The specification served the code. It was scaffolding — useful during planning, discarded once development began. Code became the source of truth. The original intent lived in documents that quickly fell out of sync with the system being built.
Spec-Driven Development (SDD) — a methodology formalised by GitHub's emerging spec-kit tooling — inverts this entirely. Code no longer drives specifications. Specifications drive code. The document you and your team agree on becomes the executable source of truth from which code is generated, tested, and maintained.
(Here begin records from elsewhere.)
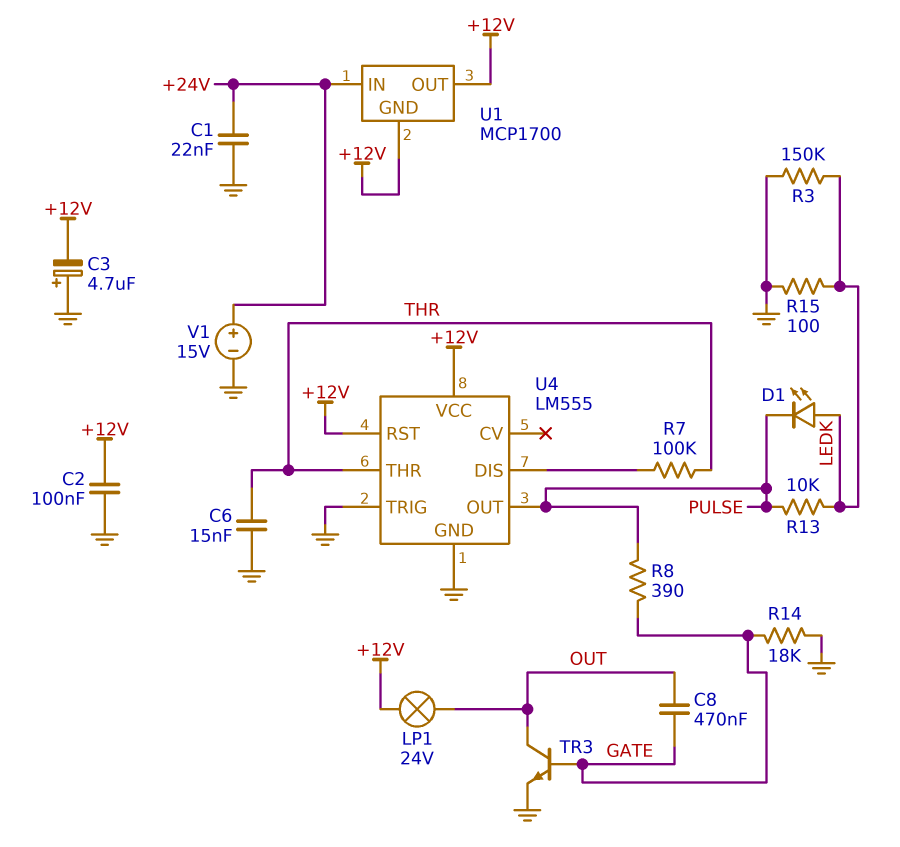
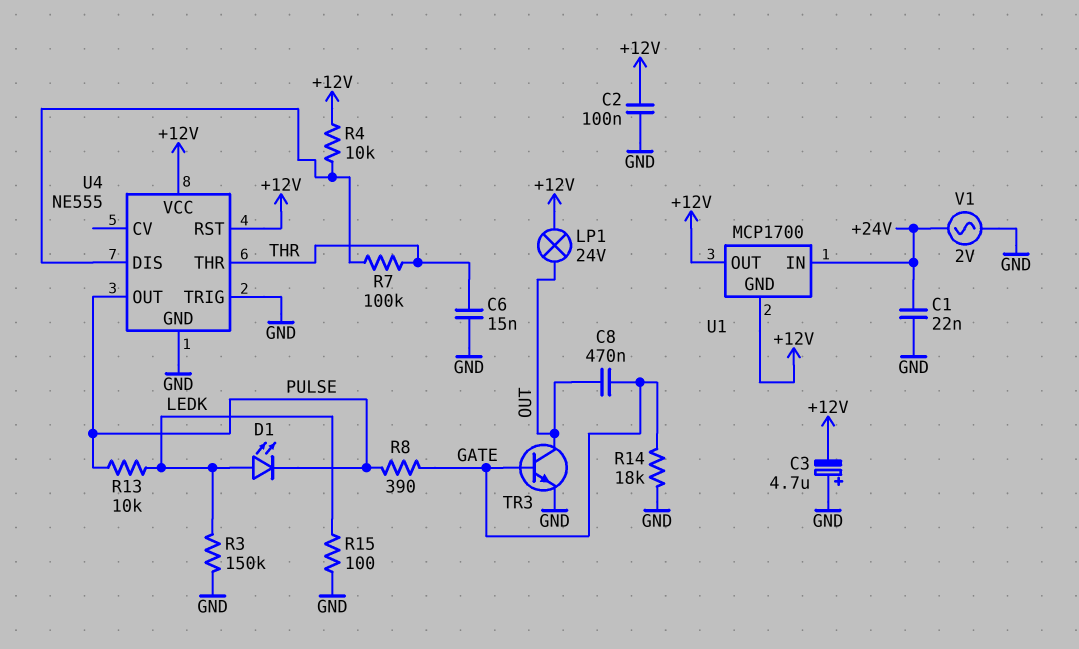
R4: none -> 10k (+12V, U4/DIS)
U4: LM555 -> NE555
V1: 15V (plus +24V, minus GND) -> AC 2V (+24V, GND)

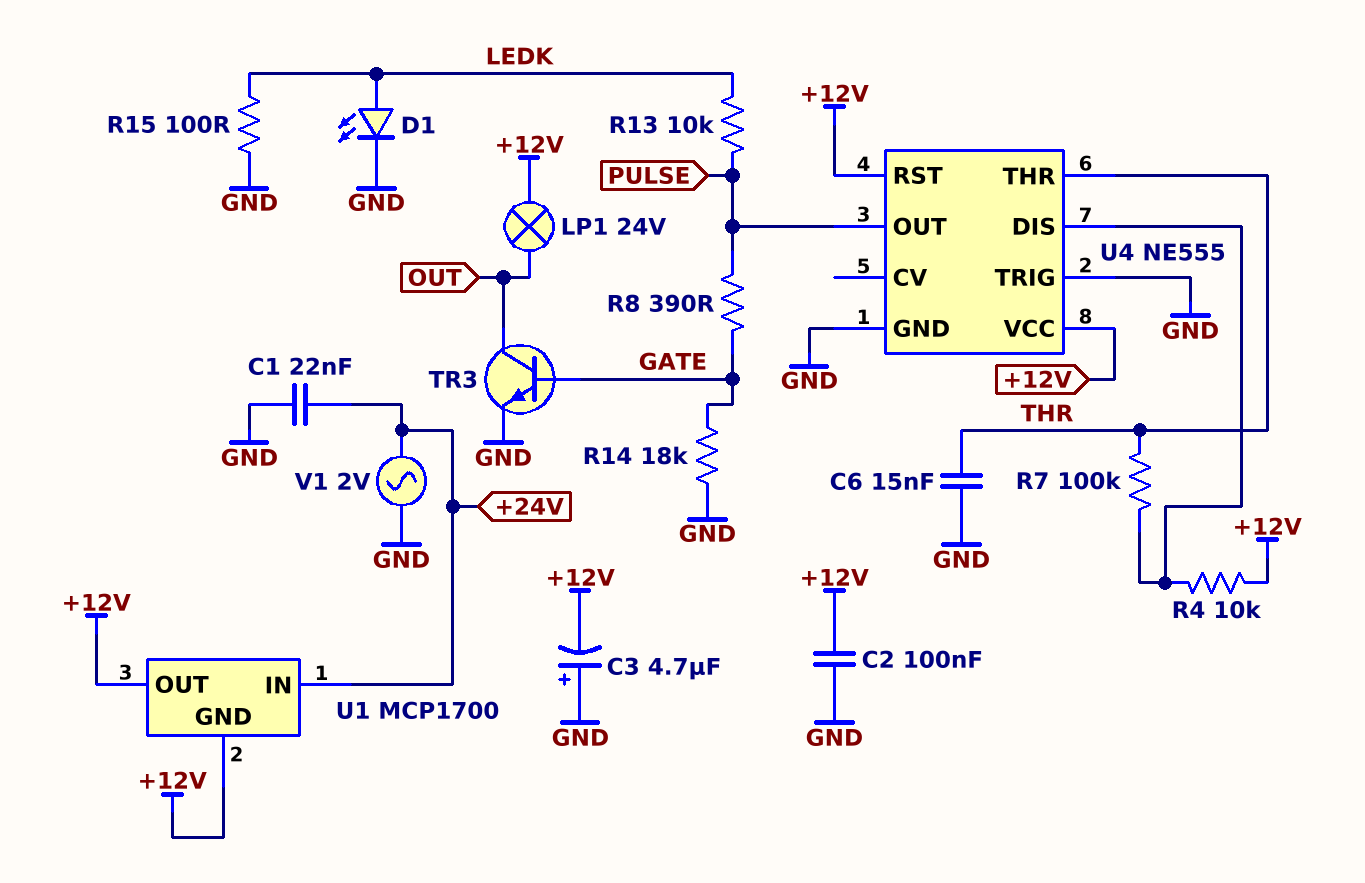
C8: 470nF (GATE, OUT) -> none
D1: LED (A LEDK, K PULSE) -> LED (A LEDK, K GND)
R3: 150k (GND, LEDK) -> none

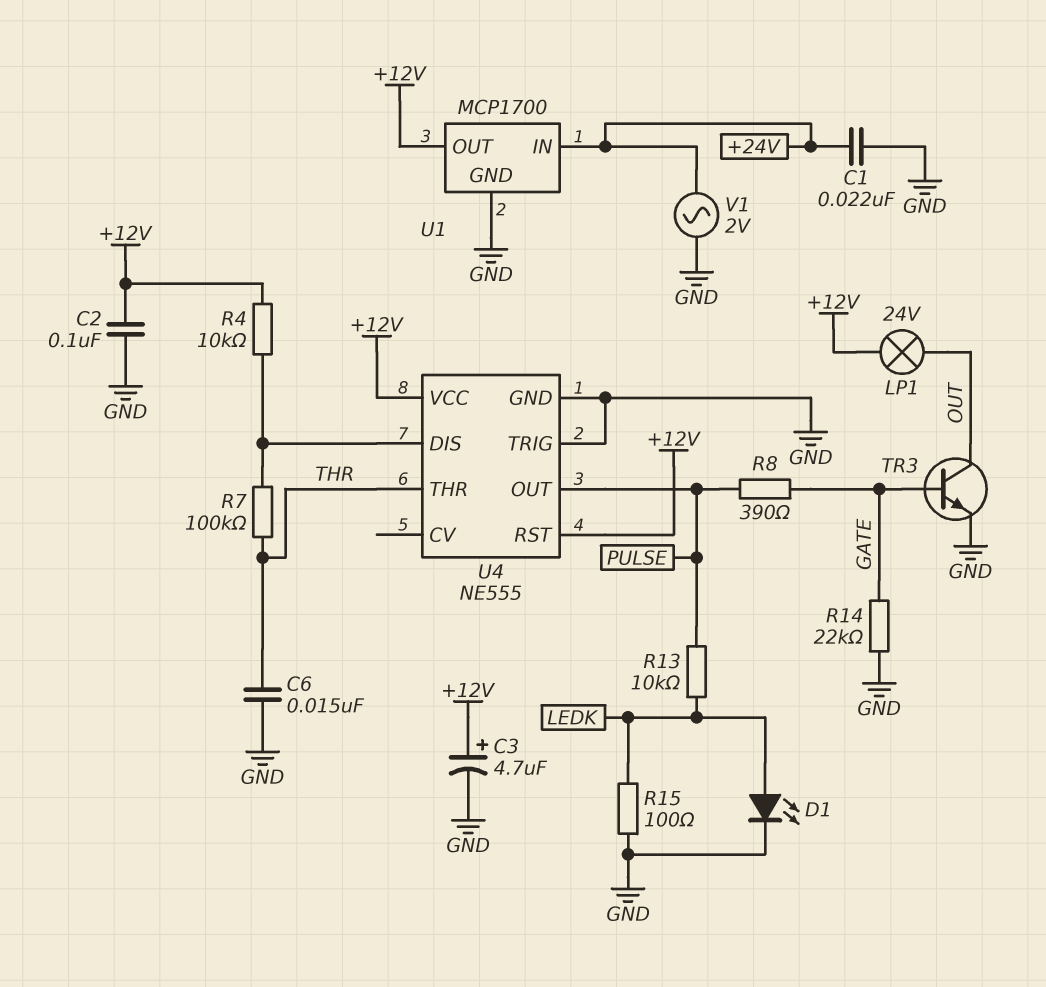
C3: 4.7uF (plus GND, minus +12V) -> 4.7uF (plus +12V, minus GND)
R14: 18k (GATE, GND) -> 22k (GATE, GND)
U1 pin GND: +12V -> GND

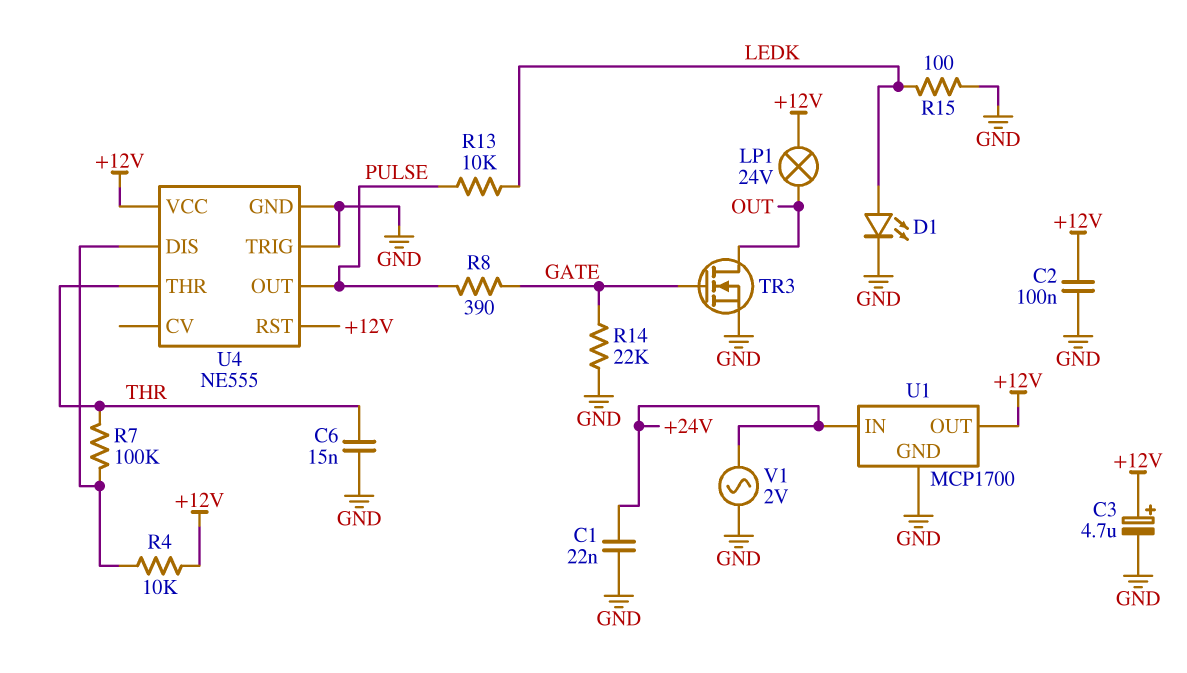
TR3: NPN (B GATE, C OUT, E GND) -> NMOS (G GATE, D OUT, S GND)

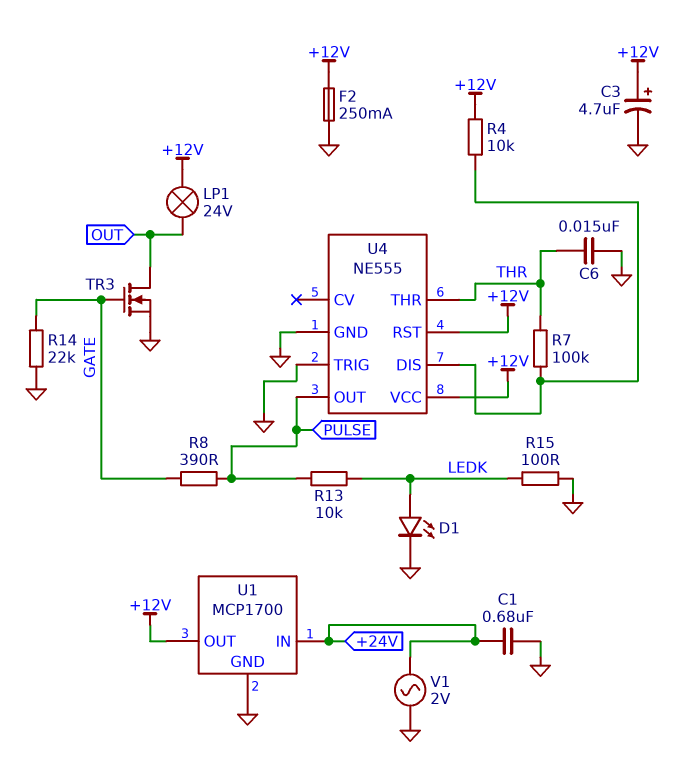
C1: 22nF (+24V, GND) -> 680nF (+24V, GND)
C2: 100nF (+12V, GND) -> none
F2: none -> 250mA (+12V, GND)

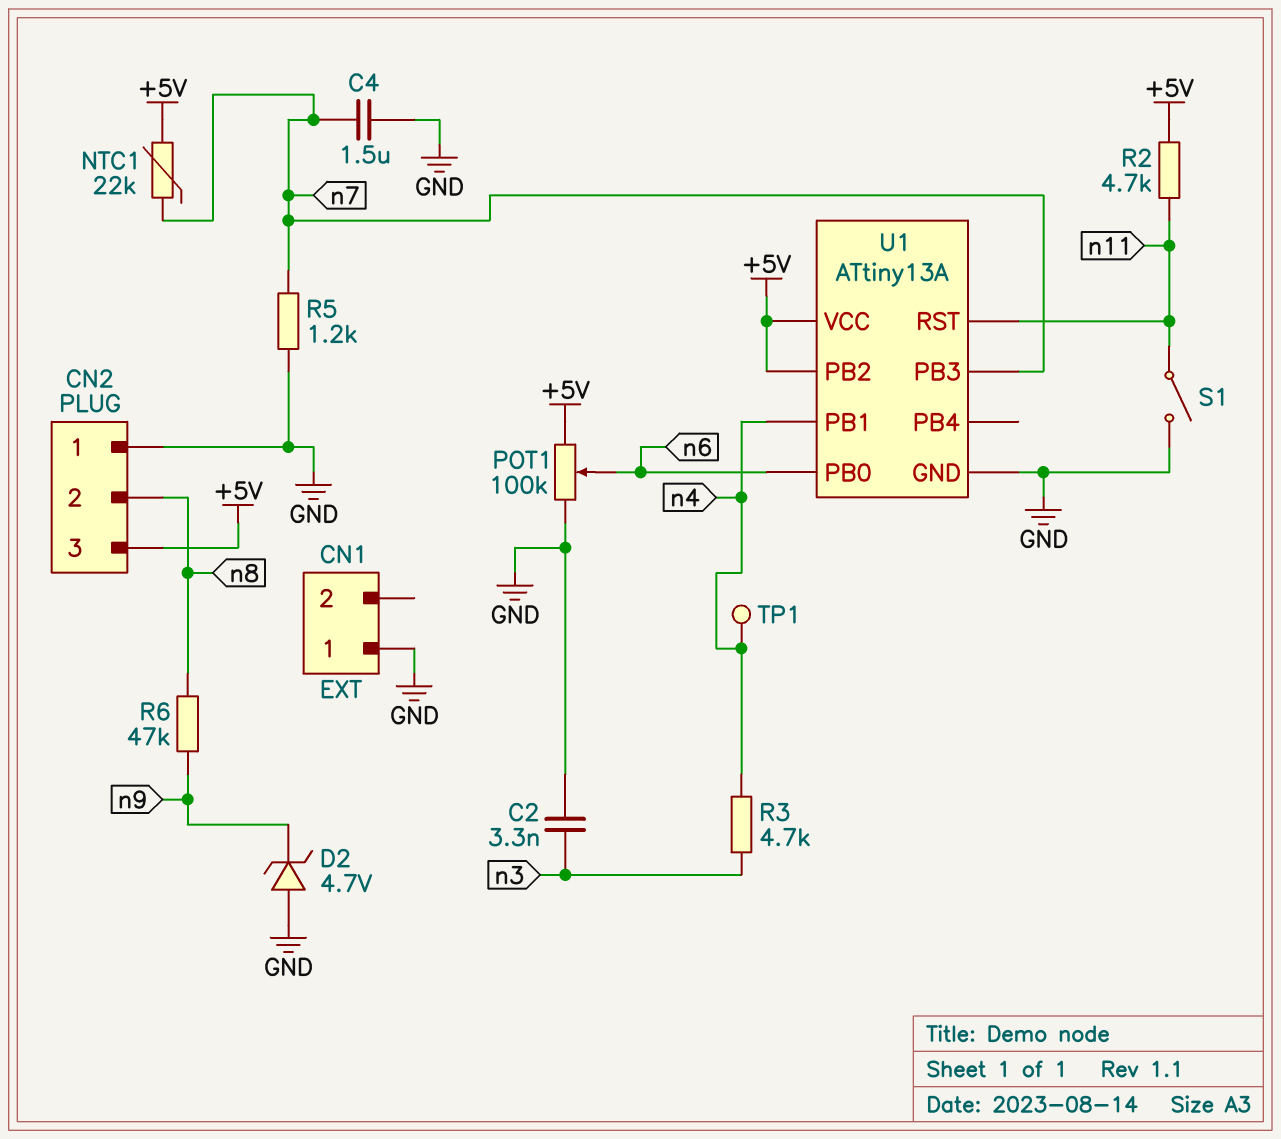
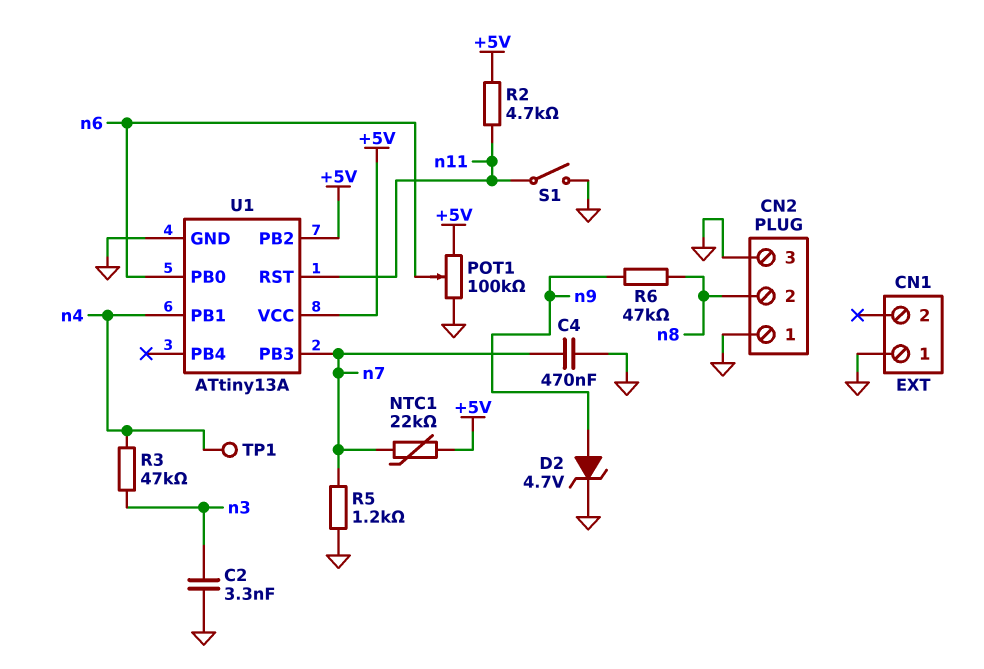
C4: 1.5uF (GND, n7) -> 470nF (GND, n7)
CN2 pin 3: +5V -> GND
D2: zener 4.7V (A GND, K n9) -> zener 4.7V (A n9, K GND)
R3: 4.7k (n3, n4) -> 47k (n3, n4)

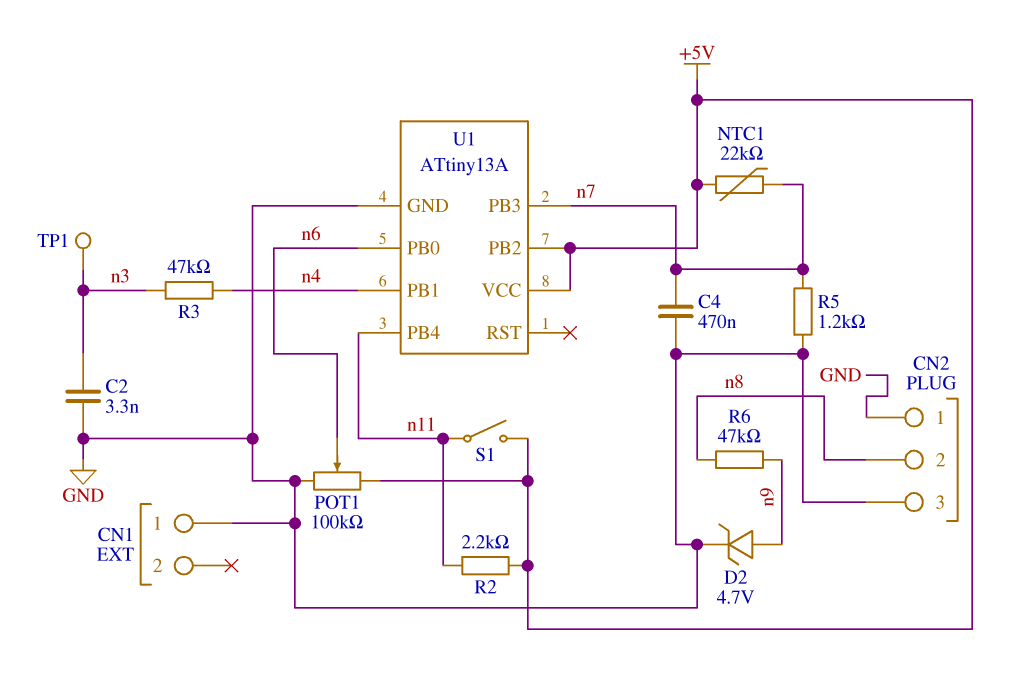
R2: 4.7k (+5V, n11) -> 2.2k (+5V, n11)
S1: switch (GND, n11) -> switch (+5V, n11)
TP1: test point (n4) -> test point (n3)
U1 pin PB4: none -> n11
U1 pin RST: n11 -> none

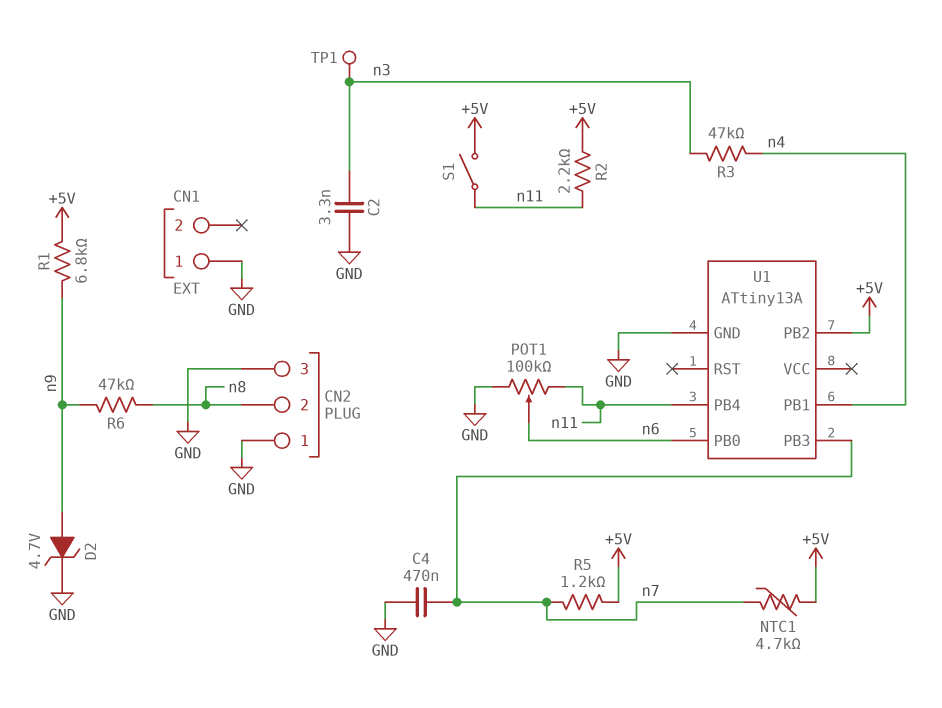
NTC1: 22k (+5V, n7) -> 4.7k (+5V, n7)
POT1: 100k (+5V, GND, wiper n6) -> 100k (GND, n11, wiper n6)
R1: none -> 6.8k (+5V, n9)
R5: 1.2k (GND, n7) -> 1.2k (+5V, n7)
U1 pin VCC: +5V -> none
How SDD Differs From What Came Before
To understand what SDD changes, it helps to place it against the methodologies executives are already familiar with.
Waterfall
Waterfall came closest to placing specifications at the centre. Requirements were documented in detail before a line of code was written. But Waterfall's fatal flaw was that specifications and code were still entirely separate artefacts. Once requirements were handed to engineering, the spec became static. It did not evolve with the product. It did not generate code. It simply described what was intended, and engineers translated that intent manually — a translation process riddled with interpretation, assumption, and drift.
When reality met the specification, it was always the specification that lost.
Agile
Agile was a direct reaction to the failures of Waterfall — and it made a reasonable bet. If specifications were always going to fall behind reality, stop trying to write them upfront. Embrace change. Iterate. Let working software be the measure of progress.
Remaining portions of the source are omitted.